Bravo, Eric Clouston! A new book on Acts in its literary context

Eric Clouston, How Ancient Narratives Persuade: Acts in its Literary Context
Lanham, MD: Fortress Academic/Rowman & Littlefield, 2020
ISBN 978 1 9787 0660 6

I am delighted to receive my copy of my student Dr Eric Clouston’s revised doctoral thesis, How Ancient Narratives Persuade: Acts in its Literary Context. Scholars have long studied the speeches in Acts as persuasive; Eric looks at how the whole book functions as persuasion, by comparing it with other first-century Jewish writers: Philo, Josephus, the author of Joseph and Aseneth, and the author of the Letter of Aristeas.
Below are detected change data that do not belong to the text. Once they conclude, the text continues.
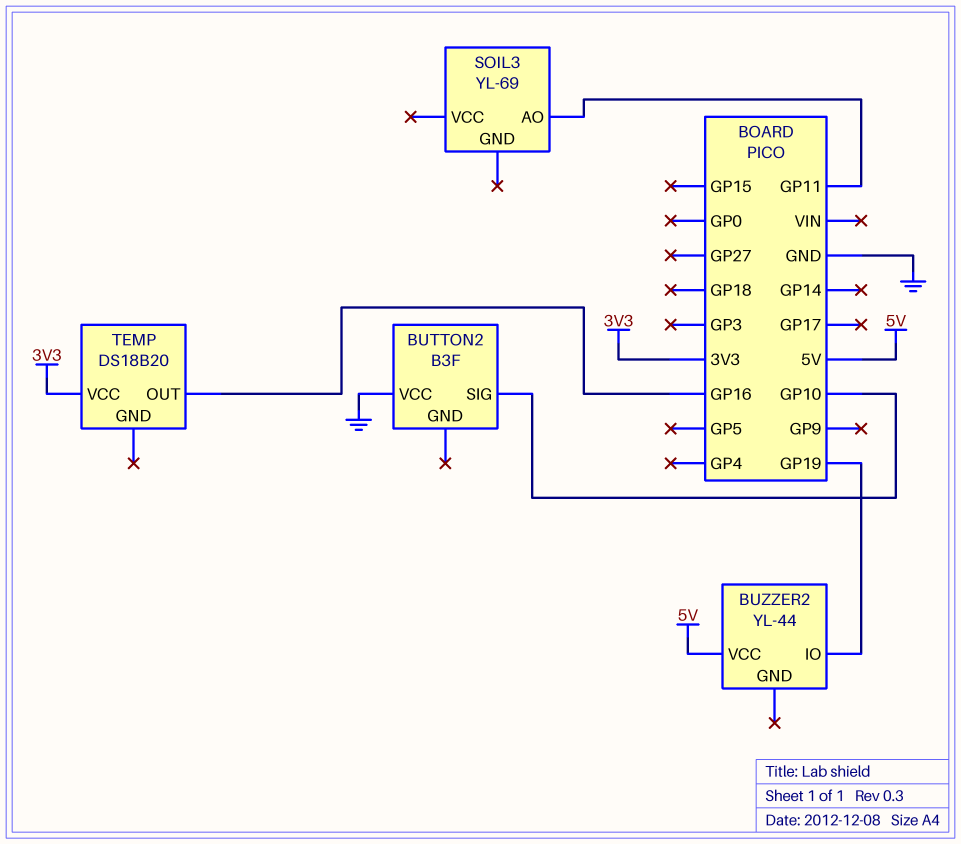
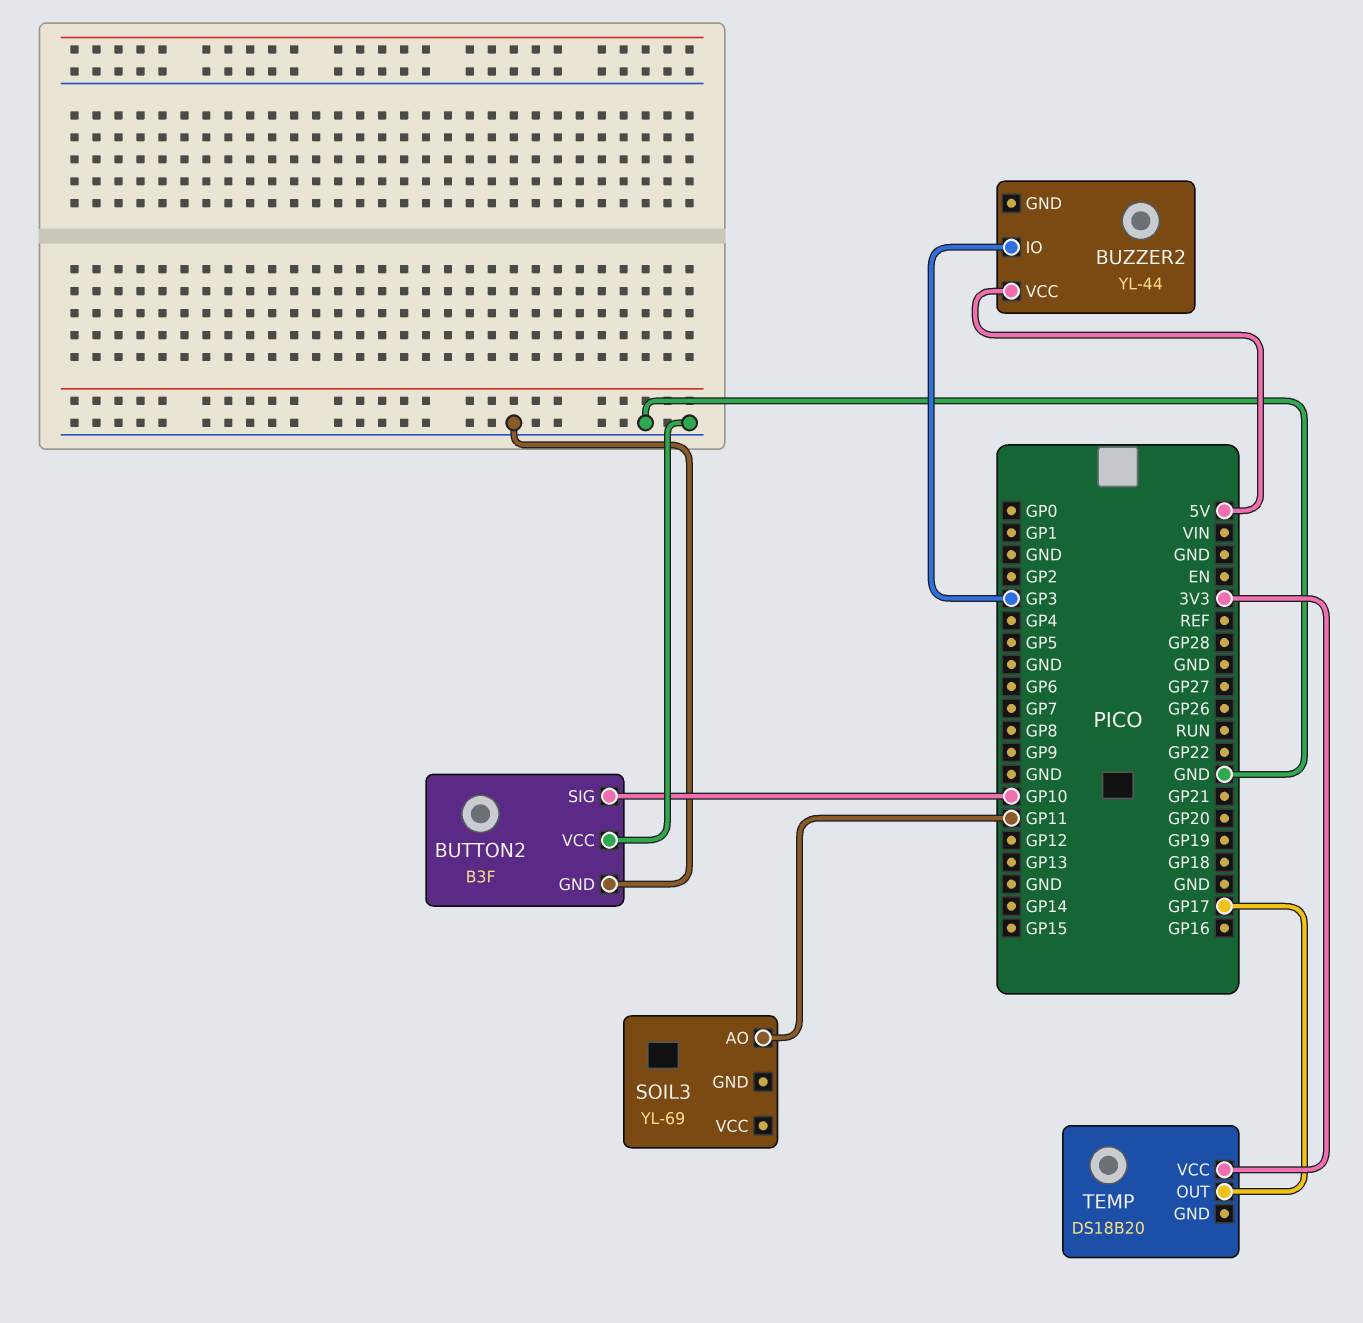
BUTTON2 pin GND: none -> GND
BUZZER2 pin IO: GP19 -> GP3
TEMP pin OUT: GP16 -> GP17

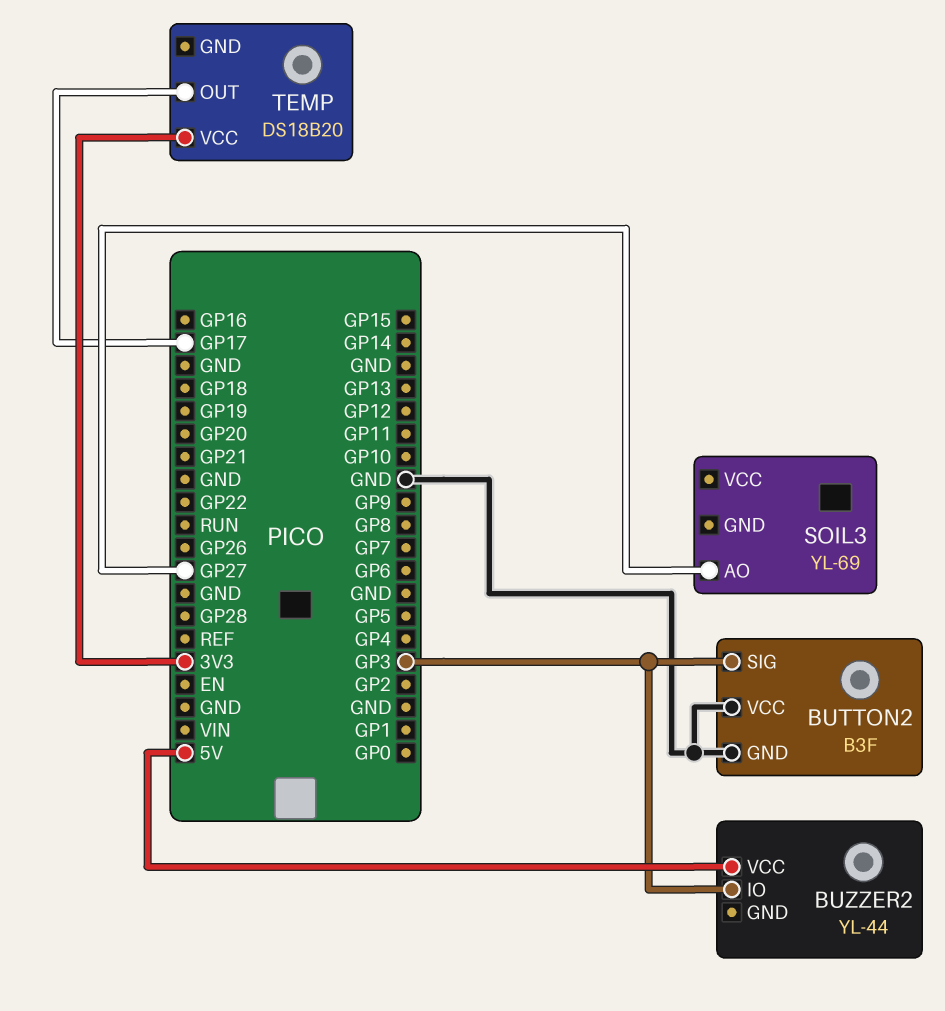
BUTTON2 pin SIG: GP10 -> GP3
SOIL3 pin AO: GP11 -> GP27

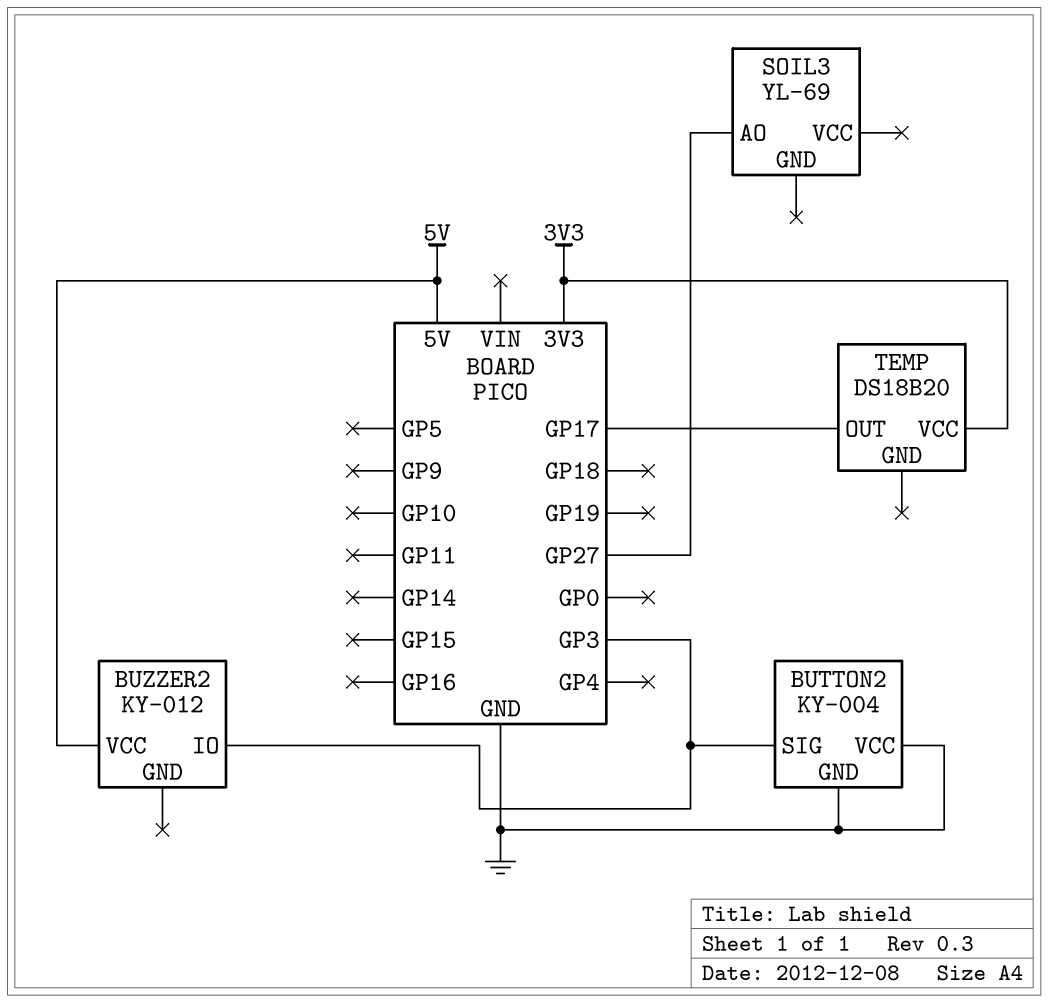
BUTTON2: B3F -> KY-004
BUZZER2: YL-44 -> KY-012

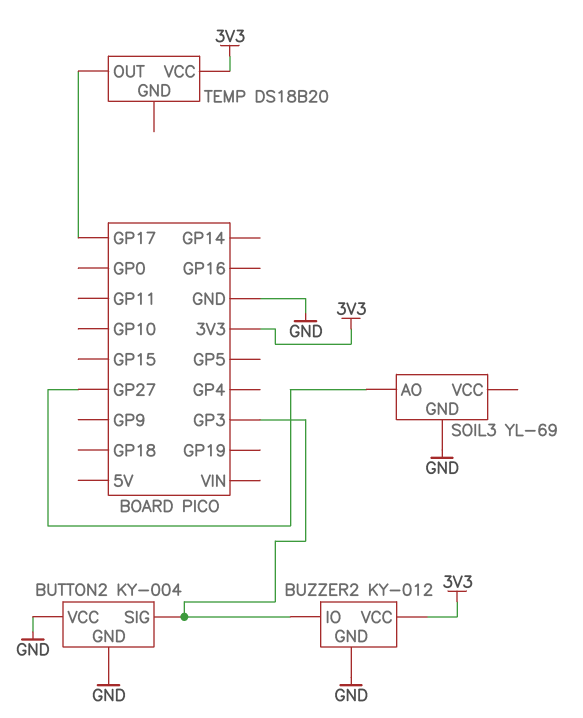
BUZZER2 pin GND: none -> GND
BUZZER2 pin VCC: 5V -> 3V3
SOIL3 pin GND: none -> GND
He approaches this by constructing a grid of the persuasive features of a narrative—a new contribution this area of study—and then applying that grid to these text and Acts, finishing with a case study of the Cornelius narrative in Acts 10:1–11:18. He concludes by revisiting the ‘purpose’ of Acts, much discussed in scholarship, in the light of its persuasive force.

I greatly enjoyed working with Eric on this project. He is a Brit who serves in theological education with the Church Mission Society in Bangalore—and CMS gave support toward his fees while he was studying, which was excellent. This is Eric’s second PhD: his first is in engineering.